And no election is complete without pictures of dogs taking part in the democratic process, and thankfully Dixville Notch delivered on that score already.
A dog with an American flag tie walks in the room before the First-in-the-Nation midnight vote for the New Hampshire primary elections in Dixville Notch. Photograph: Sébastien St-Jean/AFP/Getty Images
Nikki Haley chases an upset in bitter New Hampshire face-off with Trump
Lauren Gambino
Lauren Gambino is in Manchester, New Hampshire for the Guardian
Republicans are predicting record turnout – and good weather, seen as a possible boon to Nikki Haley who is relying more heavily on voters who don’t typically participate in the party’s primary.
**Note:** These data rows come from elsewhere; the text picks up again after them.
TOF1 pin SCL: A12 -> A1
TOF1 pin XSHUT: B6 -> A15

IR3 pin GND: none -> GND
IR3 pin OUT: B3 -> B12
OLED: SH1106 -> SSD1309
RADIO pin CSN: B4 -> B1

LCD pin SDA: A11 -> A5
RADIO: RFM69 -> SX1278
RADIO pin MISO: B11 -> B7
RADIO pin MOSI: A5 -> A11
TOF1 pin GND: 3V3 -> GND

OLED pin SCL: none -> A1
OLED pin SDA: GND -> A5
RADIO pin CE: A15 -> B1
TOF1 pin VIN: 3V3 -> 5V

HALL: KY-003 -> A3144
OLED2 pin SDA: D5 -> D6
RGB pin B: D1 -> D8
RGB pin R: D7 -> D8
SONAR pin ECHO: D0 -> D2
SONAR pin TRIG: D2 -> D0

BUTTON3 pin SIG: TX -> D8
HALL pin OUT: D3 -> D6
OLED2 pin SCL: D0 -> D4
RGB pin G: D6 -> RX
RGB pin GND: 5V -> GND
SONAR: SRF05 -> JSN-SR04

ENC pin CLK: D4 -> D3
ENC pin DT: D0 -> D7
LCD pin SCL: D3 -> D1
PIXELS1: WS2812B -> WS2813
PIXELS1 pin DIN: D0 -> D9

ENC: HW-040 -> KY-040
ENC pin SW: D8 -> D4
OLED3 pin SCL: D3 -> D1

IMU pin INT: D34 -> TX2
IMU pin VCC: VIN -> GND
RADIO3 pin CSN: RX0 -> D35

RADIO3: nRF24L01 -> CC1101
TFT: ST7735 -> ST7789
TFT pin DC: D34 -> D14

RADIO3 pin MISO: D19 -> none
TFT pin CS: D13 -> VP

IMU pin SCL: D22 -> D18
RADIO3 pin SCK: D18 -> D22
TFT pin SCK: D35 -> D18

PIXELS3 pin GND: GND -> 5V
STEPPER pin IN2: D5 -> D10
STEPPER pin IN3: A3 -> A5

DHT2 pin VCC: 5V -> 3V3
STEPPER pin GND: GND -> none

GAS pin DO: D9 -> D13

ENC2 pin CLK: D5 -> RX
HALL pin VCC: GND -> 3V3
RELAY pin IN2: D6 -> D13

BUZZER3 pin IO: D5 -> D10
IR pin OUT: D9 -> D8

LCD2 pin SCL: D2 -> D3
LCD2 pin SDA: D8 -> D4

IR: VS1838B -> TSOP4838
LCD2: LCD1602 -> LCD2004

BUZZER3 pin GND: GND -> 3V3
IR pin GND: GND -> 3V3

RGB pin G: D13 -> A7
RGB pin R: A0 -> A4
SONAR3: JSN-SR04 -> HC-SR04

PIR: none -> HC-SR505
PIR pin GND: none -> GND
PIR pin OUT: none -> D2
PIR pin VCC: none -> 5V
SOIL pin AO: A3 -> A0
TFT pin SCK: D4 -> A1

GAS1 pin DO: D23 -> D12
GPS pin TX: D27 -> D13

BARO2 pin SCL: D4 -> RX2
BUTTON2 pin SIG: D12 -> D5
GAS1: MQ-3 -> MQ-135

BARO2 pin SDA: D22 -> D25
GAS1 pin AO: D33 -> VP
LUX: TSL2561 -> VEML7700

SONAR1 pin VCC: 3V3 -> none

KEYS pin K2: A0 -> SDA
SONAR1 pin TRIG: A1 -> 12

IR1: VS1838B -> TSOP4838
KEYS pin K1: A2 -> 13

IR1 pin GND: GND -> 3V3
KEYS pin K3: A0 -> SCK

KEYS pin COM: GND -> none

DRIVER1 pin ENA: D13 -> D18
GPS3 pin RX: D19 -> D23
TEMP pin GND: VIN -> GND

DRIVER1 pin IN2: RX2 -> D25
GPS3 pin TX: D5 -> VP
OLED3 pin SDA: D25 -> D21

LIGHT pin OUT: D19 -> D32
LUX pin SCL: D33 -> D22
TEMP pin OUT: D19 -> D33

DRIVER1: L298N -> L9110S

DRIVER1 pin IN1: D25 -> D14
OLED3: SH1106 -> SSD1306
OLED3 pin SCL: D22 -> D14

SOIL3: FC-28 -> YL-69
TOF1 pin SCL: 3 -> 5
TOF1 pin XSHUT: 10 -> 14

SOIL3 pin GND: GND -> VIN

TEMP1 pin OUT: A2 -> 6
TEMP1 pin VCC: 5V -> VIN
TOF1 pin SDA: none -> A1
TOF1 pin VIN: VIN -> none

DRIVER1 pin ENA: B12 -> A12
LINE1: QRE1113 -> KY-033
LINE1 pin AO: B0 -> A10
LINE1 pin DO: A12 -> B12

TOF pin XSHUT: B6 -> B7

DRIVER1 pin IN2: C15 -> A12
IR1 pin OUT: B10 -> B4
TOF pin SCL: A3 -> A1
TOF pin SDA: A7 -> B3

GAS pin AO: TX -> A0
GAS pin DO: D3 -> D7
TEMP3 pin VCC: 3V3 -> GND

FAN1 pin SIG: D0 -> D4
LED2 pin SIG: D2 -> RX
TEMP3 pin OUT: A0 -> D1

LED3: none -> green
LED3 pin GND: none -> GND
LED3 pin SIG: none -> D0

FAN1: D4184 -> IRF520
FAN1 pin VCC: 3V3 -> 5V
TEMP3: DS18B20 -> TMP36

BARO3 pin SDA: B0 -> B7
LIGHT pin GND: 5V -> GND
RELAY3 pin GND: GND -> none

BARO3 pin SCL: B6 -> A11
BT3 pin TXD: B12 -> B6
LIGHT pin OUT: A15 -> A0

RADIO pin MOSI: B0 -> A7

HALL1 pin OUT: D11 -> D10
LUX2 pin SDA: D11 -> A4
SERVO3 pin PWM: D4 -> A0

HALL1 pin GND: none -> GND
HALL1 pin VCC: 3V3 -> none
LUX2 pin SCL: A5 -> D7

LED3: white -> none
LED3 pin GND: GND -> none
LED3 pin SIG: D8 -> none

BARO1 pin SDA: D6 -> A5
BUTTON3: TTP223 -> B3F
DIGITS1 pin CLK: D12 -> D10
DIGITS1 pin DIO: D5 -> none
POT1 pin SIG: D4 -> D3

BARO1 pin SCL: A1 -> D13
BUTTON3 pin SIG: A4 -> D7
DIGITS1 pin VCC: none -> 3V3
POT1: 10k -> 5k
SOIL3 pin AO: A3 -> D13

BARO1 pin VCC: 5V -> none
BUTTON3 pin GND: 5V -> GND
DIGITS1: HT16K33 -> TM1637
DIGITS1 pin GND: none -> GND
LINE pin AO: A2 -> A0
The stakes could not be higher for Haley. She is barnstorming the state, from the “suburbs to the seacoast”, trying to persuade anti-Trump independents and open-minded conservatives to back her long-shot bid.
Donald Trump by contrast has been in and out of the state, holding raucous evening rallies between appearances in court. New Hampshire propelled Trump to the Republican nomination in 2016 after he came in second in the Iowa caucuses. This year, Trump hopes to notch a victory large enough to effectively extinguish Haley’s campaign.
For much of her nearly year-long campaign, Haley carefully avoided Trump, instead drawing implicit contrasts with calls for a “new generation” of leaders in Washington and a proposal to instate cognitive tests for older politicians. But in the final days before New Hampshire’s primary, she went after him more aggressively, questioning his mental fitness and accusing him of cozying up to dictators and autocrats.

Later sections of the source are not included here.